И в эту минуту я простил своим родным и друзьям их прегрешения и благословил их. Они не знали, что я их благословил. Они продолжали идти по стезе порока, не ведая того, какое добро я творю для них в этом далеком мирном селенье. Но все-таки я творил для них добро и считал, что должен уведомить их о том, что сотворил добро, ибо я желал осчастливить их. Вот какие высокие и гуманные размышления переполняли мою душу и переливались через край, когда вдруг меня вывел из задумчивости чей-то пронзительный пискливый голос:

«Сию минуту, сэр! Бегу, бегу! Погодите, сэр! Сию минуту!»

Я оглянулся и увидел лысого старикашку, который торопливо ковылял по кладбищу, направляясь ко мне. В его руке была гигантская связка ключей, которые громыхали при каждом его шага.

Величественным мановением руки я велел ему удалиться, но он тем не менее приближался, истошно крича:

«Иду, иду, сэр! Я, видите ли, прихрамываю. Да, старость не радость, сэр! Прошу сюда, сэр!..»

«Прочь, несчастный старец!» – промолвил я.

«Я уж и так спешил, сэр, – ответил он. – Моя благоверная только сейчас вас заприметила. Идите за мной, сэр».

«Прочь, – повторил я, – оставьте меня в покое, или я перелезу через стену и убью вас».

Он оторопел.

«Вы не хотите осмотреть памятники?» – спросил он.

«Не хочу, – ответил я. – Я хочу стоять здесь, прислонившись к этой старой каменной стене. Уходите, вы меня отвлекаете. Моя душа – средоточие великих и благородных помыслов, и я не желаю рассеиваться, ибо ощущаю благодать. Не вертитесь тут под ногами и не выводите меня из себя, разгоняя мои лучшие чувства дурацкой болтовней об этих идиотских памятниках. Убирайтесь, и если кто-нибудь не слишком дорого возьмет за то, чтобы вас похоронить, – я оплачу половину расходов».

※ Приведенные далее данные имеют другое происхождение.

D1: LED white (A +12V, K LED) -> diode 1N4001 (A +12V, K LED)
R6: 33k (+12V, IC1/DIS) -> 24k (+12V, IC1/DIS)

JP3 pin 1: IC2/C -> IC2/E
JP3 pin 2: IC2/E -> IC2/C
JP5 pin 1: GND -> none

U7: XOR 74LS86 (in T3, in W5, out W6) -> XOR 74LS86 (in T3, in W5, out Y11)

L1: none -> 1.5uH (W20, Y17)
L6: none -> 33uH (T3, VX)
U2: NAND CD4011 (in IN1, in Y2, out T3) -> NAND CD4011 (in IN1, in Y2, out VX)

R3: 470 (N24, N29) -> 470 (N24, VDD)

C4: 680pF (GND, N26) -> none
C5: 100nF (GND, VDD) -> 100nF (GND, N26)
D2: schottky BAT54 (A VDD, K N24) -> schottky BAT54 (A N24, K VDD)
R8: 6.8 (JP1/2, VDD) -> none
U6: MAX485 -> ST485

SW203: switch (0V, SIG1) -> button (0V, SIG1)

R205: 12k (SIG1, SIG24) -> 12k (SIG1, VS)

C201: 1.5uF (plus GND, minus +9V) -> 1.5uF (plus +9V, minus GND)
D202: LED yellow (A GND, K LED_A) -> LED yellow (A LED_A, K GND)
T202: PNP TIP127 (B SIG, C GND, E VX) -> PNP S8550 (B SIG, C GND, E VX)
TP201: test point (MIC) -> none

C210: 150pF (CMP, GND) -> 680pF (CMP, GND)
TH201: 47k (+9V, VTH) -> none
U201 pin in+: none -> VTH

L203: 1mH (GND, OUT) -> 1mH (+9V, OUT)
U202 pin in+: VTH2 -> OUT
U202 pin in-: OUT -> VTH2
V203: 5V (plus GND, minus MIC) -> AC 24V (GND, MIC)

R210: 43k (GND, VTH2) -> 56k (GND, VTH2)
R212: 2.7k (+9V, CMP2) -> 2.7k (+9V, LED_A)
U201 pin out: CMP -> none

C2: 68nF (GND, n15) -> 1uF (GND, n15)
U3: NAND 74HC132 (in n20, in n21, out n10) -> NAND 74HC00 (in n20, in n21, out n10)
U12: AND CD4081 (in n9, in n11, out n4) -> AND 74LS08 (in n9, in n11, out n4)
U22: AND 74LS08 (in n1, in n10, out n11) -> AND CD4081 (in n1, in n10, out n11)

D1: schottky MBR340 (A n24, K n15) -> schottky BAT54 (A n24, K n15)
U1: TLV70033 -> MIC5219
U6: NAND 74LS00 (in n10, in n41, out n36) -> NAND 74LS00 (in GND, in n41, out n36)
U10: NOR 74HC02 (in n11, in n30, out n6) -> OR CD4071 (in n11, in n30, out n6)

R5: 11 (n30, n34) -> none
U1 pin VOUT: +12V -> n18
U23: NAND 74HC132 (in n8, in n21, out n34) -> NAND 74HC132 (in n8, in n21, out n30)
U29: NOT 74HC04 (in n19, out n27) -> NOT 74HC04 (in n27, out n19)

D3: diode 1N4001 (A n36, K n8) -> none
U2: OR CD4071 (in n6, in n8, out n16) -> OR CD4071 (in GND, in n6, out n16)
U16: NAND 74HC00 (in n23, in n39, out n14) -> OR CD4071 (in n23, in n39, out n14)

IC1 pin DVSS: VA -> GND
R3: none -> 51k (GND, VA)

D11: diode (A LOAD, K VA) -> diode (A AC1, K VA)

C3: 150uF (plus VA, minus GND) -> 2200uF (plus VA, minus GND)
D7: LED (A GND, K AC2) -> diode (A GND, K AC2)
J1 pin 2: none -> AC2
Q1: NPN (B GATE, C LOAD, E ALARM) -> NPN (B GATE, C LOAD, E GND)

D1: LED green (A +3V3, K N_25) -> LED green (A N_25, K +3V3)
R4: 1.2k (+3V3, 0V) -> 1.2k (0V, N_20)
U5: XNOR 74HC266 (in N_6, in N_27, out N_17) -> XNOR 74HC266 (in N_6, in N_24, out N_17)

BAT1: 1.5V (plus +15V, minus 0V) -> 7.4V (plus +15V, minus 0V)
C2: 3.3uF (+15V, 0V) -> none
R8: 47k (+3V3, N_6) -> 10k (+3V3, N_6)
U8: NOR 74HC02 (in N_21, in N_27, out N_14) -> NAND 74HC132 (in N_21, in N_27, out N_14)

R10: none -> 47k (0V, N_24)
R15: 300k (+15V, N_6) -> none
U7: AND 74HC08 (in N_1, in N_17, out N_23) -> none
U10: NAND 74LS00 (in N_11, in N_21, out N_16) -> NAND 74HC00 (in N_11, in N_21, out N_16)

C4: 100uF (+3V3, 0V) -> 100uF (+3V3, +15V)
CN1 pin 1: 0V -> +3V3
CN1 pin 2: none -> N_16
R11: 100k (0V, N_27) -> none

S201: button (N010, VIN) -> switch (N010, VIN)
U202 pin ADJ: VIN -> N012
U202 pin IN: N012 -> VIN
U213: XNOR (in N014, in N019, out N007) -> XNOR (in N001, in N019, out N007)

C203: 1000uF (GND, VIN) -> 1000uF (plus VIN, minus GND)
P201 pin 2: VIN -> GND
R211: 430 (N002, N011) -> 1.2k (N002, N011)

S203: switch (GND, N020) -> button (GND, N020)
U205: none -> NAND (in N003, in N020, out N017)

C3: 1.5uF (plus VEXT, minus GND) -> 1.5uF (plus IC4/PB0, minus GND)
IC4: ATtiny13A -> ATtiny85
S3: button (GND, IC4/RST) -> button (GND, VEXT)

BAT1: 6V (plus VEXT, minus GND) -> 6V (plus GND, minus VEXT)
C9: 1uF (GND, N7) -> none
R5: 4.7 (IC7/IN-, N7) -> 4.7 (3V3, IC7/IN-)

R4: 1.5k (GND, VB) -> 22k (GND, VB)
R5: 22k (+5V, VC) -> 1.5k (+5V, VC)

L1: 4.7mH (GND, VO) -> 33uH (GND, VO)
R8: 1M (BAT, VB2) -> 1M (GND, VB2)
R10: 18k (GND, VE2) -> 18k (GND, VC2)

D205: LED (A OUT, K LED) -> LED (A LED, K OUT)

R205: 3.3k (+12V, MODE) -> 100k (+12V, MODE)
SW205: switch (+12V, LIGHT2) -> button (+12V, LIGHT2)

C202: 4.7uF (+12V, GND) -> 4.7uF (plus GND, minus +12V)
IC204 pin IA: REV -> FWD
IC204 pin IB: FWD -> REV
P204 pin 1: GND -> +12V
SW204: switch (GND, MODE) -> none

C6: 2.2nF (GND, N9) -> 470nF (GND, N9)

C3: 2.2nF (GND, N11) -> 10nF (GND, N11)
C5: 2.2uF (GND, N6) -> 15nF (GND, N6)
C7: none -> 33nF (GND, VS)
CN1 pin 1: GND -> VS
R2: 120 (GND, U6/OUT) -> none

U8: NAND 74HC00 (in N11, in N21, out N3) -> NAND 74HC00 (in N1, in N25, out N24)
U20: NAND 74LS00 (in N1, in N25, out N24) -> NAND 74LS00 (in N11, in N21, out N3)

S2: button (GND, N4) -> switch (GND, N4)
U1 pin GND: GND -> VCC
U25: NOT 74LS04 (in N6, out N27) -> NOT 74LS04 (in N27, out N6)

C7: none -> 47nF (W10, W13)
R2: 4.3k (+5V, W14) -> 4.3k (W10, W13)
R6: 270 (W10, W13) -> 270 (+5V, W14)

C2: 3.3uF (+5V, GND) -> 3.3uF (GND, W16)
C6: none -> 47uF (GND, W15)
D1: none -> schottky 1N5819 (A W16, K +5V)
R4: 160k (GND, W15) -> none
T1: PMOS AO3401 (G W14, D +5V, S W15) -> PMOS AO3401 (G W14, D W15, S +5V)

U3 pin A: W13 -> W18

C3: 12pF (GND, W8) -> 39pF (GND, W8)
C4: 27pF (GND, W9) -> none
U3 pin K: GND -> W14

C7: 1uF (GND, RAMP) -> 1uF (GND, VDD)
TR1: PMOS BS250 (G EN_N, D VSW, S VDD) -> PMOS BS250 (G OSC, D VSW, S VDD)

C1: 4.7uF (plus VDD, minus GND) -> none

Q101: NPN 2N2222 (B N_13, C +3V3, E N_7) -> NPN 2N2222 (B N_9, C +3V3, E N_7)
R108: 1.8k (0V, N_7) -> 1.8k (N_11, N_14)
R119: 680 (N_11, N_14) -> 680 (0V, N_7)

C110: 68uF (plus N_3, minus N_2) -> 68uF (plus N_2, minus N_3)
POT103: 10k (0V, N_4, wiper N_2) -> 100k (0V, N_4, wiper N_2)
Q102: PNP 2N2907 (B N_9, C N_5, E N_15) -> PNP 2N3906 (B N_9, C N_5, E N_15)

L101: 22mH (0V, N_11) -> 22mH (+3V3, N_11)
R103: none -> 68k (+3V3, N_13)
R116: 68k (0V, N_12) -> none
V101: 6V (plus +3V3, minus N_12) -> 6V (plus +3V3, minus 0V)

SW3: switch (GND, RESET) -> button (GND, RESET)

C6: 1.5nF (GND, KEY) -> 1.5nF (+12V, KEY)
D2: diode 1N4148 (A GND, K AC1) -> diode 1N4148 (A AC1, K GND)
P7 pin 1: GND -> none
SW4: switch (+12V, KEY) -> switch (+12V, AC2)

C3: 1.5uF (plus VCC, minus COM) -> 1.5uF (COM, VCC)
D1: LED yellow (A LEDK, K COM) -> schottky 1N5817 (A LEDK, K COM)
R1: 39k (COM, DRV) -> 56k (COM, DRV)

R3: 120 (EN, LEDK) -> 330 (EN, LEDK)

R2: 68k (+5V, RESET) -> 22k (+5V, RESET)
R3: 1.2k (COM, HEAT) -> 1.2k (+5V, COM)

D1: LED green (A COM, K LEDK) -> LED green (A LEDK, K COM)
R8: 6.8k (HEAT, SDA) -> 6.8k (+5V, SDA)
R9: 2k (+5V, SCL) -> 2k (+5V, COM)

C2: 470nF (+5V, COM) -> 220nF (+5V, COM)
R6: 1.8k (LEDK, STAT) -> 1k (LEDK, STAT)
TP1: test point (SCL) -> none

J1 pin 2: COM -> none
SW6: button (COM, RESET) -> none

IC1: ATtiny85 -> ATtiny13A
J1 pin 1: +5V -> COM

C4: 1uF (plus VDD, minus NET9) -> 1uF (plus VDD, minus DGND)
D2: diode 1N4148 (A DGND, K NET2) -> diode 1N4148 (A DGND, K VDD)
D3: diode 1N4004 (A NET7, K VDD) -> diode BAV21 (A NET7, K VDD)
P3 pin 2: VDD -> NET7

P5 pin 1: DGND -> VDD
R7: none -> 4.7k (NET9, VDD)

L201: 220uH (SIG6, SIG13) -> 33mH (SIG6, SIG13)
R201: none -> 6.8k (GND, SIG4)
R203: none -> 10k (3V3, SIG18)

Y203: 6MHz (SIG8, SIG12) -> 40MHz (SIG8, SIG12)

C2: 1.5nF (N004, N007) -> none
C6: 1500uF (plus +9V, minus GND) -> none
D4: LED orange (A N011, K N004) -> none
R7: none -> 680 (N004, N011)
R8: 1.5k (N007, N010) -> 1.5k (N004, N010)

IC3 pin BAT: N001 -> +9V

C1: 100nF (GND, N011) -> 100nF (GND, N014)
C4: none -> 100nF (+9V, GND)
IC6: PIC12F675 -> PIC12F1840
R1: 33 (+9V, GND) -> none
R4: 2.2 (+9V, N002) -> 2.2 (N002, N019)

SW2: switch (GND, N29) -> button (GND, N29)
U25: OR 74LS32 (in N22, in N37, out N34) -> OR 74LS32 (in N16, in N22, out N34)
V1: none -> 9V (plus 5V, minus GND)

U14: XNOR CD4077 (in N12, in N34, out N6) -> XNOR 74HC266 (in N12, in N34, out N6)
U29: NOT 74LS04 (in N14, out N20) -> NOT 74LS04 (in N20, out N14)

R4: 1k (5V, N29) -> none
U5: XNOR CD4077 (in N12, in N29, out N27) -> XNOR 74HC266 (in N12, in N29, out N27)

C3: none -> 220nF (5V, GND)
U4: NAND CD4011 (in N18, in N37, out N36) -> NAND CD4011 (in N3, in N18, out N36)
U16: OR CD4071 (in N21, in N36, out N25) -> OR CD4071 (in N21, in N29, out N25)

Старик на мгновение растерялся. Он протер глаза и воззрился на меня. С виду я был человек как человек. Он ничего не понимал.

Он сказал:

«Вы приезжий? Вы здесь не живете?»

«Нет, – ответил я, – не живу. Если бы я здесь жил, то вы бы уже здесь не жили».

«Так, значит, вы желаете осмотреть памятники… могилки… понимаете? – гробы, покойнички…»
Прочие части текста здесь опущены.